Science & Medicine

Is it time to rethink Jakafi for MF?

(Transcription, photos, links to full text and commentary on this story can be found at www.mpnforum.com)

We already knew Dr. Ayalew Tefferi, certainly one of the eminences of international hematology, was not happy.

In his letter to the New England Journal of Medicine in October he wrote about the dismal results of Ruxolitinib where 47 of 51 patients dropped out of Phase I/II clinical trials – these are the dosage and toxicity trials — because of either lack of response or .serious adverse events. 18 patients (35%) died and 10% became leukemic.. (For details see The Elephant in the Room section of NYC Goes MPD for the Day )

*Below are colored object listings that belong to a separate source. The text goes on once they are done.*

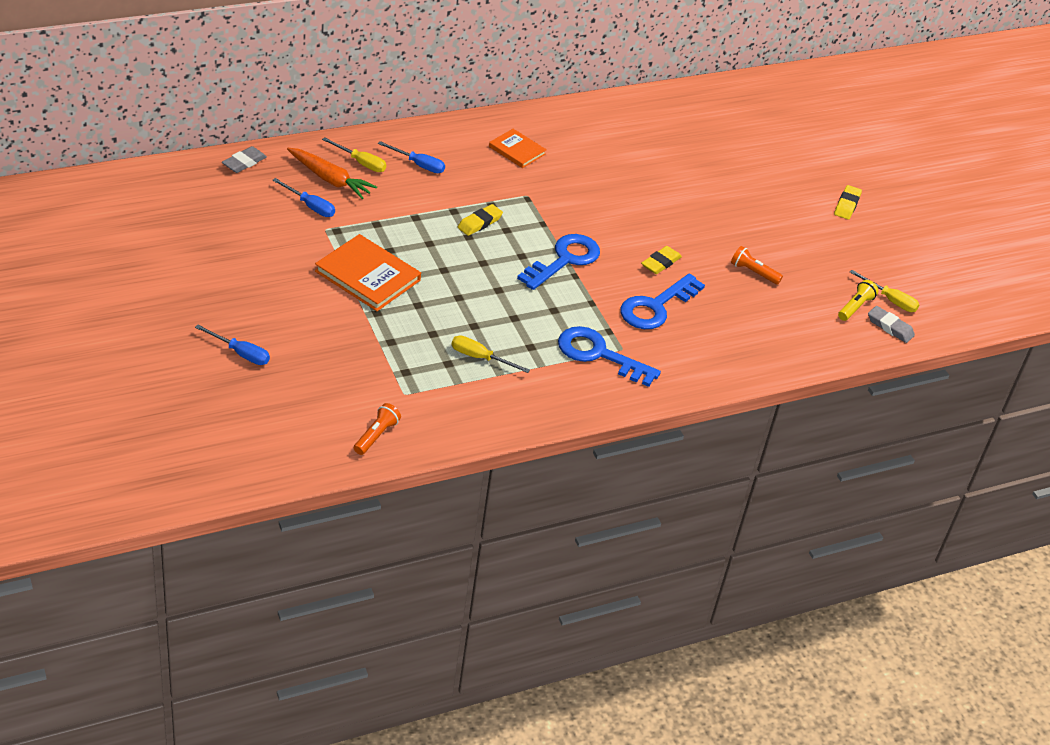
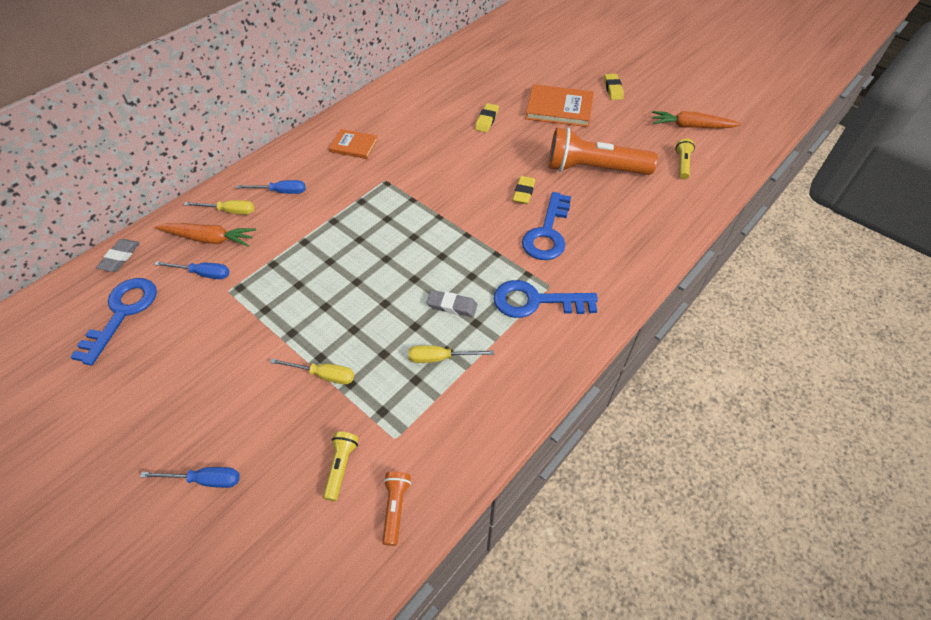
camera: 20 degrees left, 10 degrees up
(349, 392) = (341, 467): none -> yellow flashlight
(367, 276) = (291, 321): orange book -> orange book (559, 108)
(479, 223) = (361, 222): yellow eraser -> yellow eraser (486, 120)
(564, 260) = (450, 224): blue key -> blue key (122, 313)
(753, 272) = (594, 169): orange flashlight -> orange flashlight, size x2.30
(890, 300) = (699, 148): yellow screwdriver -> yellow screwdriver (323, 375)
(890, 327) = (717, 169): grey eraser -> grey eraser (452, 306)
(902, 277) = (691, 126): none -> orange carrot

His objections, based on a small scale study of an informally acquired cohort of Mayo patients, were sufficiently serious for him to raise them publicly in the pages of perhaps the most prestigious medical journal on the planet.

This week he left no doubt where he stands.

In his study of 1000 Mayo Clinic myelofibrosis patients over a period 34 years, using DIPSS Plus,(Dynamic International Prognostic Scoring System for Primary Myelofibrosis) , he concludes Ruxolitinib (Jakafi) is the answer for only about 20% of primary myelofibrosis patients.

In addition to the full article, “One Thousand Patients with Primary Myelofibrosis: The Mayo Clinic Experience, ” published in the Proceedings of the Mayo Clinic (Jan, 2012) and available here, he released a supplemental video to drive home the point. That video can be seen on YouTube .

(We’ve included the full text of his video, below.)

Tefferi concludes his video with a barely disguised slam at the trials and subsequent promotion that have accompanied Incyte’s product development and introduction. Since his Mayo associate at Scottsdale, Ruben Mesa, was a co-principal investigator on Ruxolitinib, the vehemence of Tefferi’s presentation strongly suggests he feels the need to sound some alarms. Fast.

Ruben Mesa told MPNforum ” The randomized data from the international Comfort 1 and 2 trials will soon be published and are very positive studies. The choice of whether a patient should use Ruxolitinib will be between a patient and their physician. All of the published data should be considered in making that decision. “

+++++++++++++++ .

Transcription of the Tefferi video:

Greetings. My name is Ayalew Tefferi and I am a professor of medicine and hematology at the Mayo Clinic in Rochester,Minnesota. And I’m here to highlight the key findings in a 1000 patient study in primary MF , a study that is scheduled to appear in the proceedings of the May Clinic Proceedings, issue of January 12.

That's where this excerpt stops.